Animale, le western féministe d’Emma Benestan : « Je voulais questionner la figure du monstre »

Nejma (Oulaya Amamra) est du genre à prendre le taureau par les cornes – littéralement : cette jeune femme s’entraîne à la course camarguaise, un sport risqué (mais sans mise à mort) où le but est d’arracher un attribut fixé sur le front de la bête. Seule femme dans le groupe des « raseteurs », Nejma tente de se faire une place, entre camaraderies, taquineries, et soirées bien arrosées. Mais l’ambiance fraternelle se délite rapidement quand une série de morts violentes se produit. Tout le village se met à chercher le taureau violent qu’on imagine responsable de ces tragiques incidents… Y compris Nejma, elle-même aux prises avec un conflit intérieur qui commence à se manifester physiquement… Au croisement du thriller, du récit d’apprentissage et du fantastique, Animale est un film aussi hybride que réjouissant. Emma Benestan abordait déjà les rapports homme-femme et déconstruisait la masculinité dans Fragileson premier long remarqué. Elle retrouve Oulaya Amamra (Divines), dans le premier rôle cette fois, de ce film puissant qui subvertit le film de genre à travers un prisme féminin – et animalier… on pense parfois à Grave de Julia Ducournau ou au Règne Animal de Thomas Cailley. Une œuvre singulière, créée en communion avec la communauté camarguaise, et portée par le regard précis de sa réalisatrice, avec sa mise en scène soignée et organique, et son regard affûté sur les rapports de genre. Un film comme un rugissement face à l’oppression : poussez-vous les taureaux : cette « tauresse » va vous terrasser. 

.

RENCONTRE AVEC EMMA BENESTAN, réalisatrice

Merci pour ce film. Comment est né ce projet, quelle fut la première image, la première inspiration ?

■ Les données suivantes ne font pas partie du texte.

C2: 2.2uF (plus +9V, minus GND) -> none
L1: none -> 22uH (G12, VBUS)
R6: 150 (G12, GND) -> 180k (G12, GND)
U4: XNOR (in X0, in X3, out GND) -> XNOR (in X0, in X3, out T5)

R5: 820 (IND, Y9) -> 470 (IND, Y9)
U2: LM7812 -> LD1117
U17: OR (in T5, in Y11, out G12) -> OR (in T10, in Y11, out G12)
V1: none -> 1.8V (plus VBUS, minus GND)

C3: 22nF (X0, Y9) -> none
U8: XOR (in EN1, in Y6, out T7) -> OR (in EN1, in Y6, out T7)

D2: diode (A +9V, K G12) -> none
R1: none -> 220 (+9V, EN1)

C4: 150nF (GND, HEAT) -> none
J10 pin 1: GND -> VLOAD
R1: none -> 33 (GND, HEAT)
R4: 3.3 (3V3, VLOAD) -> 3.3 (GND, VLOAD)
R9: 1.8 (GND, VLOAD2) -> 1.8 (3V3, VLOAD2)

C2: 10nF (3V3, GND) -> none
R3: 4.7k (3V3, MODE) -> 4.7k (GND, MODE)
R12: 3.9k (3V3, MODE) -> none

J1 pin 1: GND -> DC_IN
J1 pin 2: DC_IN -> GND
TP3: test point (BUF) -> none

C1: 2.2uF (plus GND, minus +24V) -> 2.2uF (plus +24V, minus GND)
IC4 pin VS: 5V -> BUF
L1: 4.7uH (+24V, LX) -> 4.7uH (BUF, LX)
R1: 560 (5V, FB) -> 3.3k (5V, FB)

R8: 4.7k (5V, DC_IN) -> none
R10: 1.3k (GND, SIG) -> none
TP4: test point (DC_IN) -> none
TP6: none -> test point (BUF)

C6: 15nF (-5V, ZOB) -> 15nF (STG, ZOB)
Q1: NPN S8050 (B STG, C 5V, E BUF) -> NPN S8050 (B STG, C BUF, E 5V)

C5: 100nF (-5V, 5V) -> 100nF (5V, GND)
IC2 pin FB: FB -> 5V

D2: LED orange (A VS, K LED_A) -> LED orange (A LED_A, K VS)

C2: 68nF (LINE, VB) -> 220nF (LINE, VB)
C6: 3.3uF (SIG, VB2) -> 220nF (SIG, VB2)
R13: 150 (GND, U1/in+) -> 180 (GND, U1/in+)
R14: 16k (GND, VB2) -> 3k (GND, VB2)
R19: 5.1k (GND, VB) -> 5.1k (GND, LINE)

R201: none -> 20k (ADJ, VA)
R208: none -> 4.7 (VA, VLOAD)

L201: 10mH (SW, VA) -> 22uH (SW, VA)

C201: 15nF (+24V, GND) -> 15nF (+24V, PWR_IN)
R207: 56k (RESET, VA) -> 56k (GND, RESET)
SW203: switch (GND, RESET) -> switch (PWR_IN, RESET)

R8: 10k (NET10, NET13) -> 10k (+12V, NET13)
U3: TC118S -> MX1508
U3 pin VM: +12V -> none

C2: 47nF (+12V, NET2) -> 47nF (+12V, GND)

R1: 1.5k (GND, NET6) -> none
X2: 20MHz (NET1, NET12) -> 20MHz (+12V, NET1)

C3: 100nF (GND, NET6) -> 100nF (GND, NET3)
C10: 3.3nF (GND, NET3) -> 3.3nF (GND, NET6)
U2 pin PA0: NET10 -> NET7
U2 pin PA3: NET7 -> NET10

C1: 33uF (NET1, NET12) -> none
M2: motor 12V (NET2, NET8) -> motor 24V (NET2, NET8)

Avant Animale, j’avais déjà tourné deux courts-métrages documentaires et une fiction radiophonique en Camargue : Un monde sans bêtes, Prends garde à toi et Petite Sauvage. J’ai toujours été passionnée par les taureaux, j’ai grandi à 40 kilomètres de la Camargue, donc quand j’étais jeune, à 12 ans, on allait voir les Taureau piscine, faire des fêtes votives… À 17 ans je me souviens, j’allais chez mon copain et il y avait des lâchers de taureaux dans la ville, j’avais l’impression d’être dans le minotaure. Je ne suis pas camarguaise, mais en même temps, je vois bien cette adolescence de village, j’étais à Montpellier sud, et j’étais qu’avec des gens de Palavas-les-Flots, on trainait tous ensemble aux fêtes de village… Quand les camarguais disaient « la parisienne qui débarque » je disais non, je suis pas camarguaise, mais je ne suis pas en train de m’approprier votre culture, j’ai grandi à côté, je n’ai pas de fascination.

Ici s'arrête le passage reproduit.